So, why bother with them if they are expensive, mark the web and don’t spread. Well here the story gets a bit nuanced. I know a few people that I mostly trust that swear by them for very specific applications such as thin metal foil which is a bugger for wrinkles. If this is true, then the mechanism is likely based on double or compound curvature (rather than some new as yet undescribed principle based on grooving). When the grooves bend the web into troughs roughly in the CD, then wrinkles that are mostly in the MD will not form. We can get a similar effect using the big and slippery principle taught by the late great Dr John Shelton, so I still don’t quite get the motivation for herringbone rollers. Still, I try to keep my eyes and ears and mind open for further data points and am quite willing to change my mind should new evidence indicate the need for a 180 turn in thinking.

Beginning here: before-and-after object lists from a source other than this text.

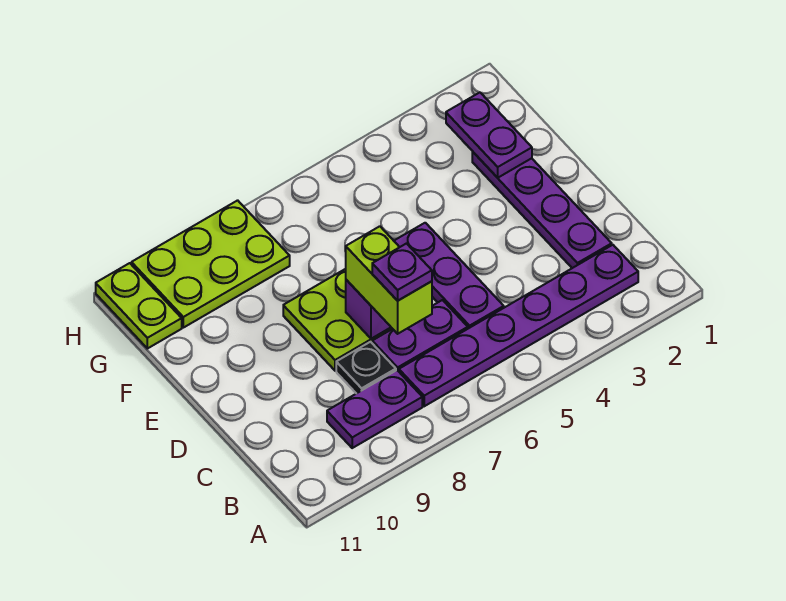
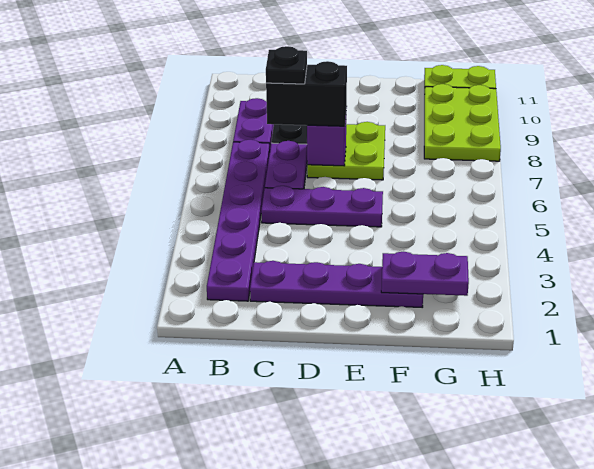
lime brick C7:D7 level 3 -> black brick C7:D7 level 3
purple plate C7 level 4 -> black plate C7 level 4

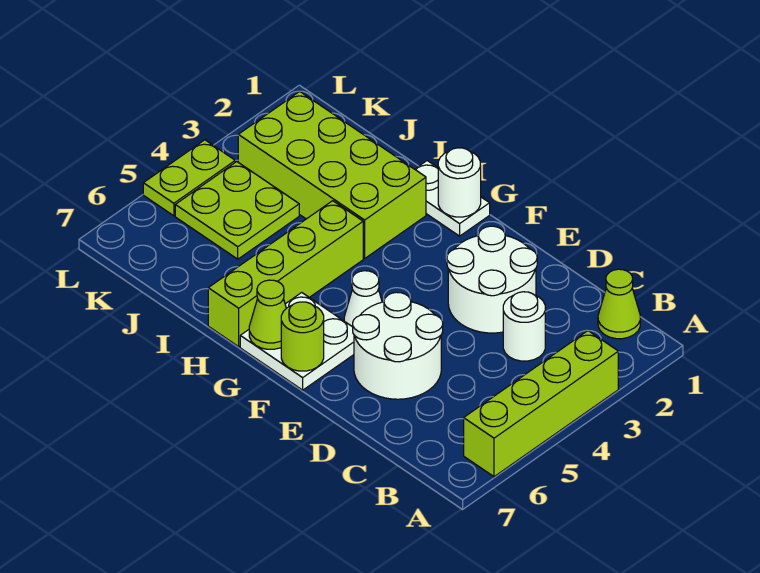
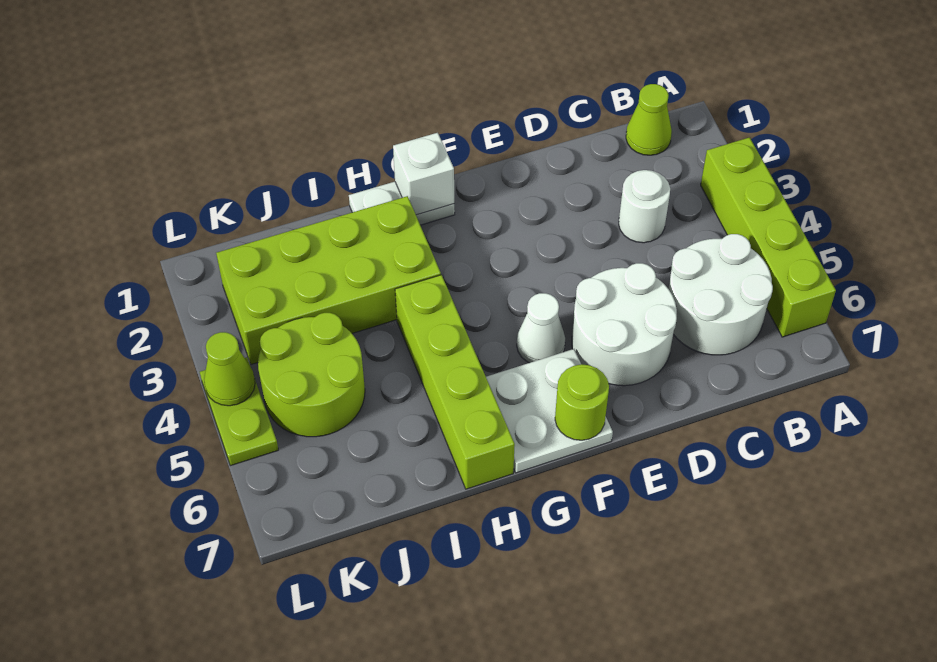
white round brick D2:E3 level 1 -> white round brick B5:C6 level 1
white round brick G1 level 2 -> white brick G1 level 2
lime cone G7 level 2 -> lime cone L4 level 2
lime plate J4:K5 level 1 -> lime round brick J4:K5 level 1

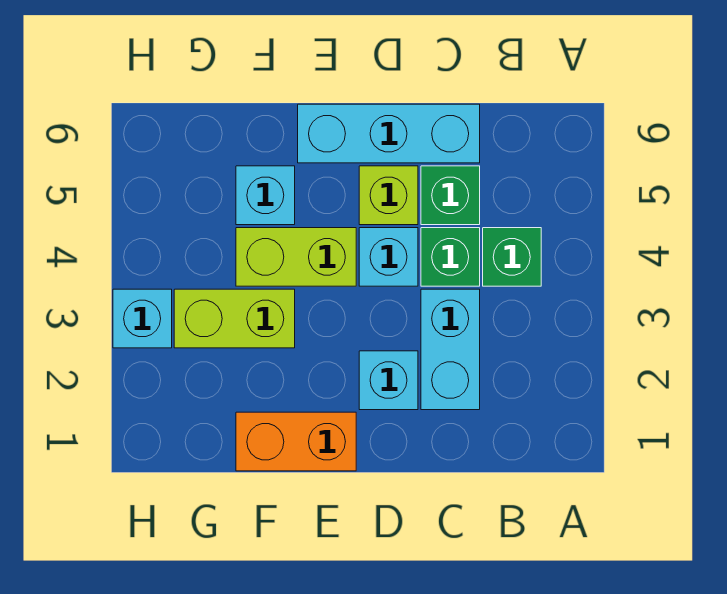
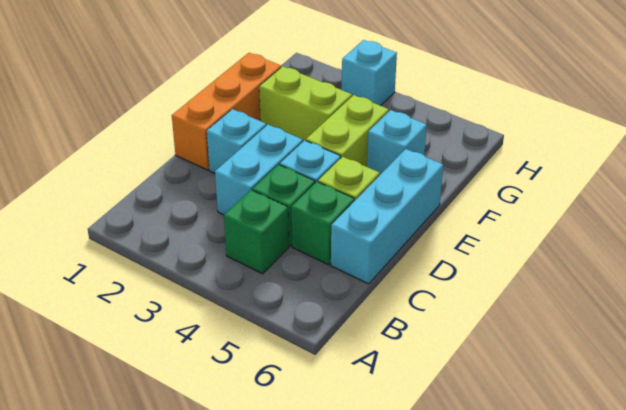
cyan brick C2:C3 level 1 -> cyan brick C3:D3 level 1
orange brick E1:F1 level 1 -> orange brick D1:F1 level 1
lime brick F3:G3 level 1 -> lime brick F2:F3 level 1

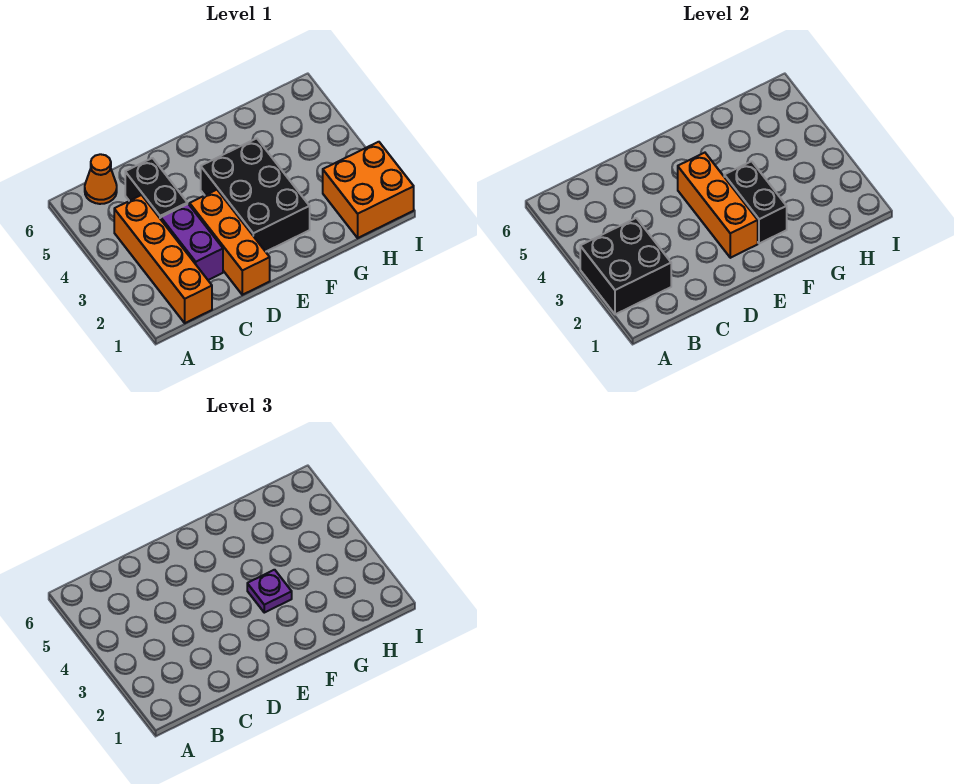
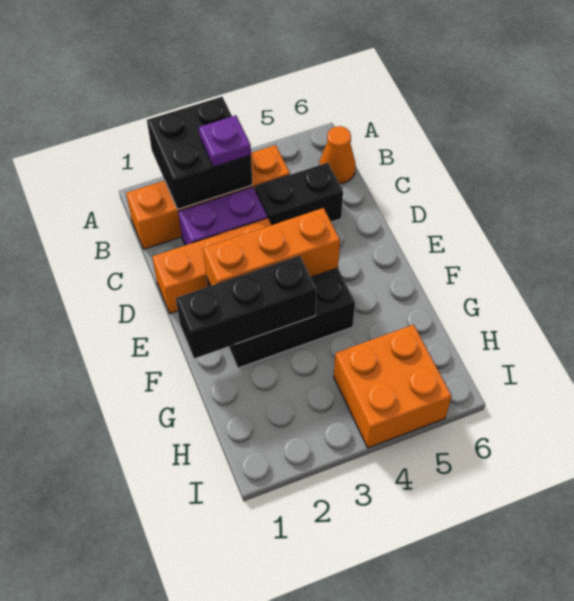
black brick F2:F3 level 2 -> black brick F1:F3 level 2
purple plate F3 level 3 -> purple plate B3 level 3
orange brick H1:I2 level 1 -> orange brick H4:I5 level 1

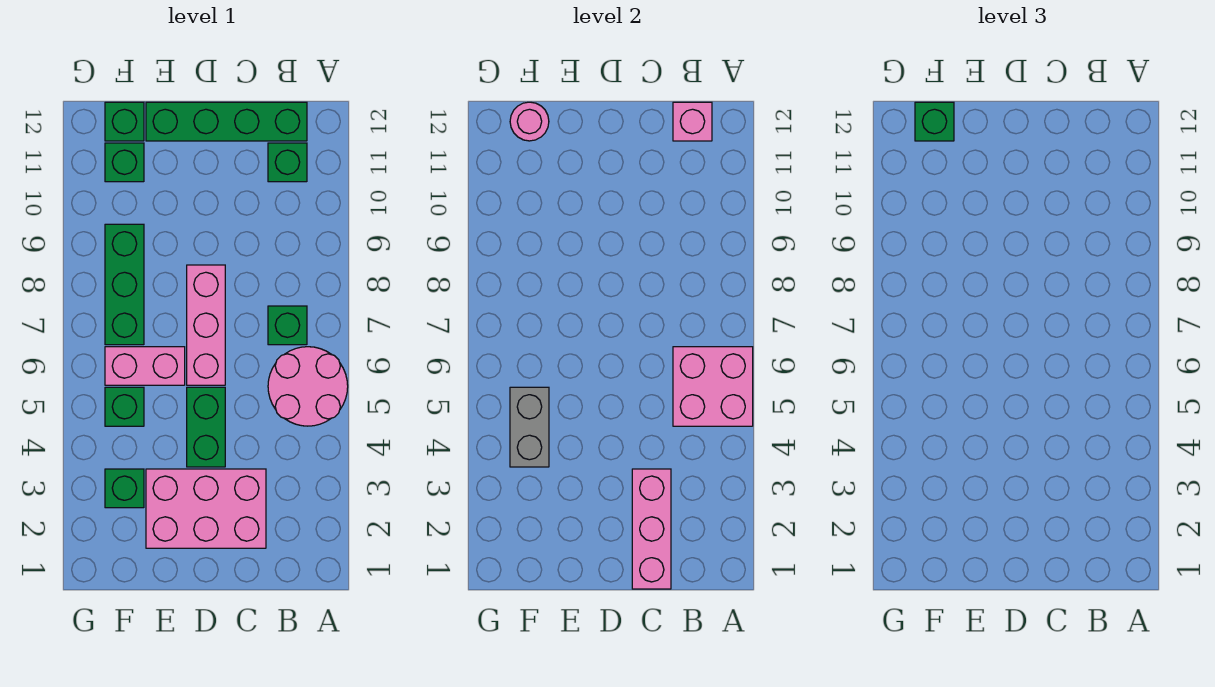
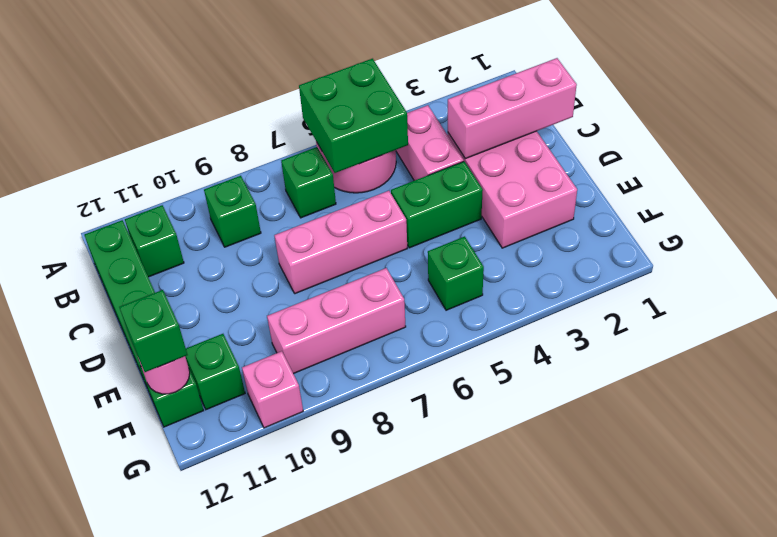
pink brick A5:B6 level 2 -> green brick A5:B6 level 2
pink brick B12 level 2 -> pink brick G10 level 1
pink brick E6:F6 level 1 -> pink brick B4:C4 level 1
green brick F3 level 1 -> green brick B9 level 1
grey brick F4:F5 level 2 -> none
green brick F7:F9 level 1 -> pink brick F7:F9 level 1

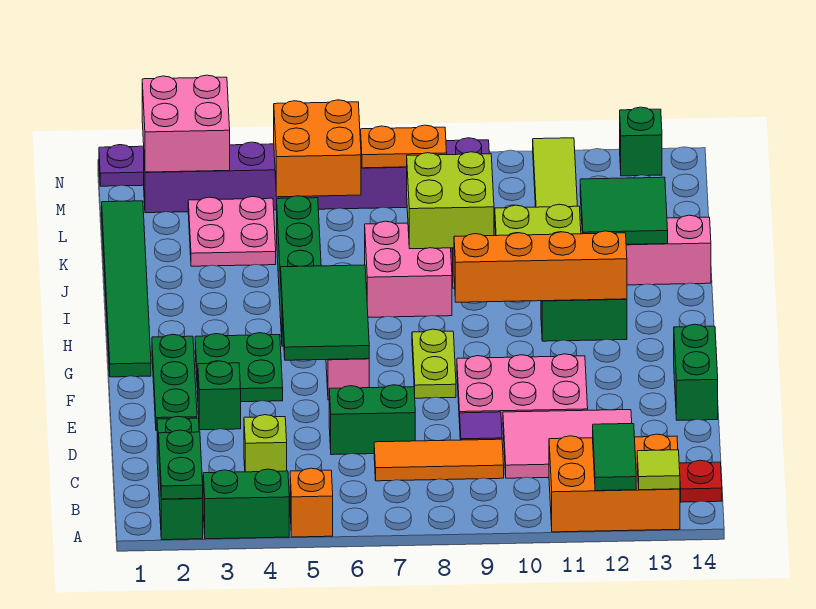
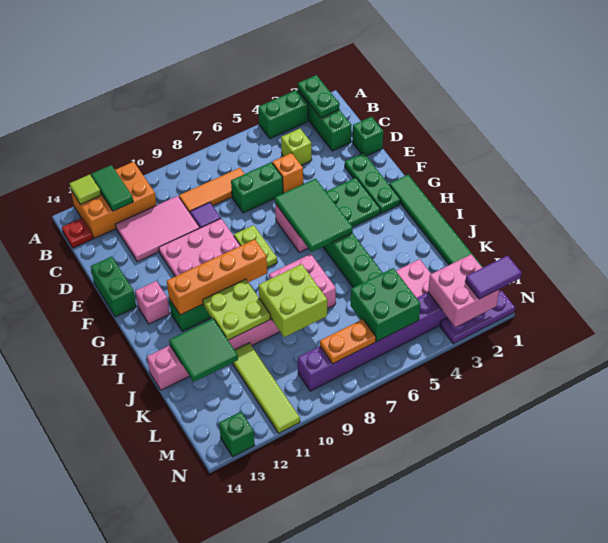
orange brick A5 level 1 -> orange brick D5 level 1
green brick E3 level 1 -> green brick D1 level 1
none -> pink brick G13 level 1
orange brick L5:M6 level 2 -> green brick L5:M6 level 2
none -> purple tile N1:N2 level 3

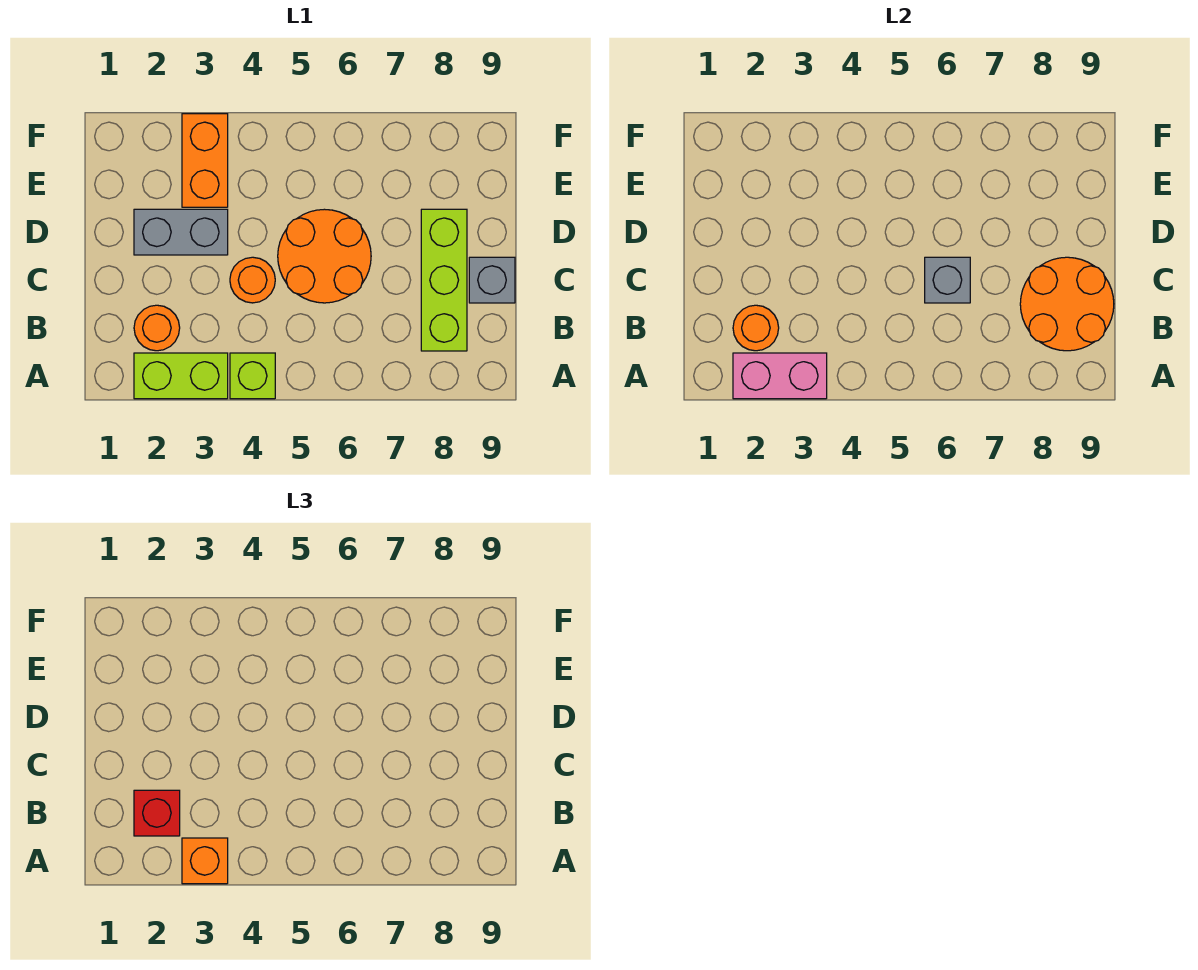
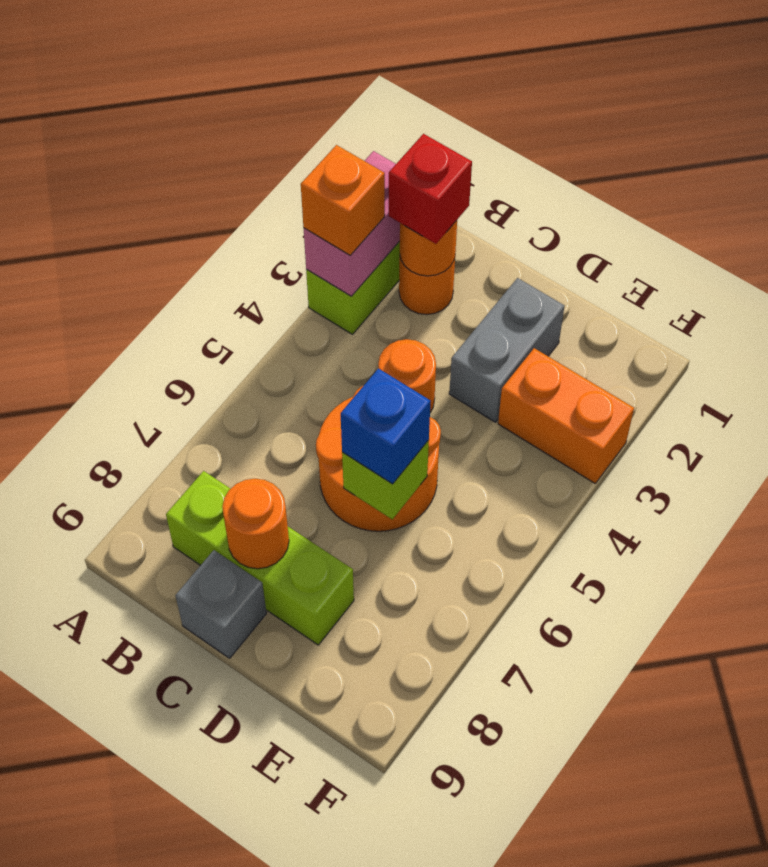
lime brick A4 level 1 -> lime brick D6 level 2
orange round brick B8:C9 level 2 -> orange round brick C8 level 2
grey brick C6 level 2 -> none
none -> blue brick D6 level 3

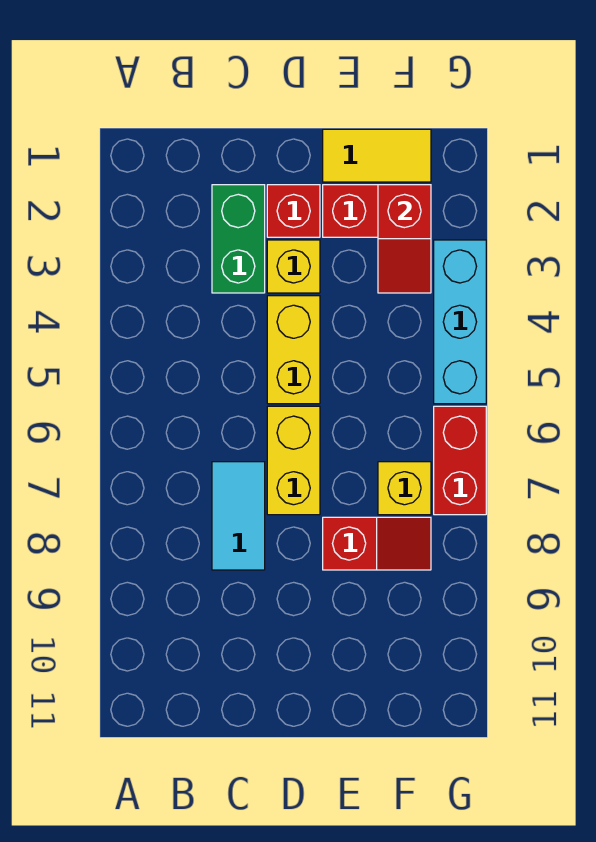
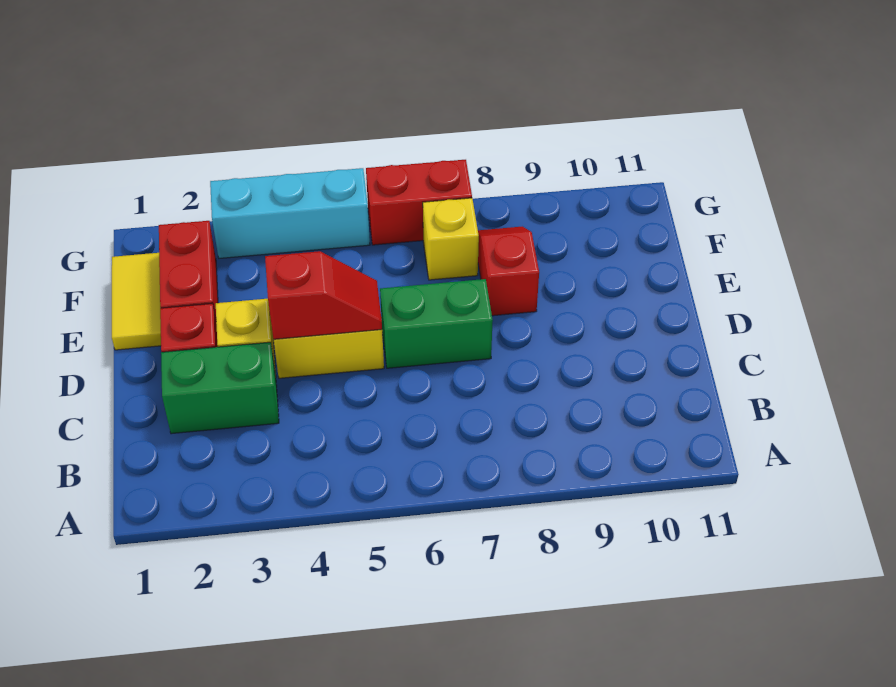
cyan tile C7:C8 level 1 -> none
yellow brick D6:D7 level 1 -> green brick D6:D7 level 1
red slope F2:F3 level 2 top 2 -> red slope D4:D5 level 2 top 4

Tocomplete my reporting, I will mention another application that I am very familiar with is chevron grooving on two-drum winder drums used in the paper industry. Here the paper industry uses a different word, chevron, for what is essentially the same pattern that converting calls herringbone. This old school grooving was used on some front drums before my time as a traction element and I have seen many still in use when I first started work. I have little doubt that the grooving improved traction on wound rolls. However, the chevron grooved drums were very expensive to make, often marked the web, were very noisy at paper winder speeds and, more importantly, traction is almost never ever lost on that location. So again, why bother? Chevron grooved winder drums thus all but disappeared from new paper winders 40 years ago.
This is all I know or can guess. If any readers have experiences to add, please weigh in.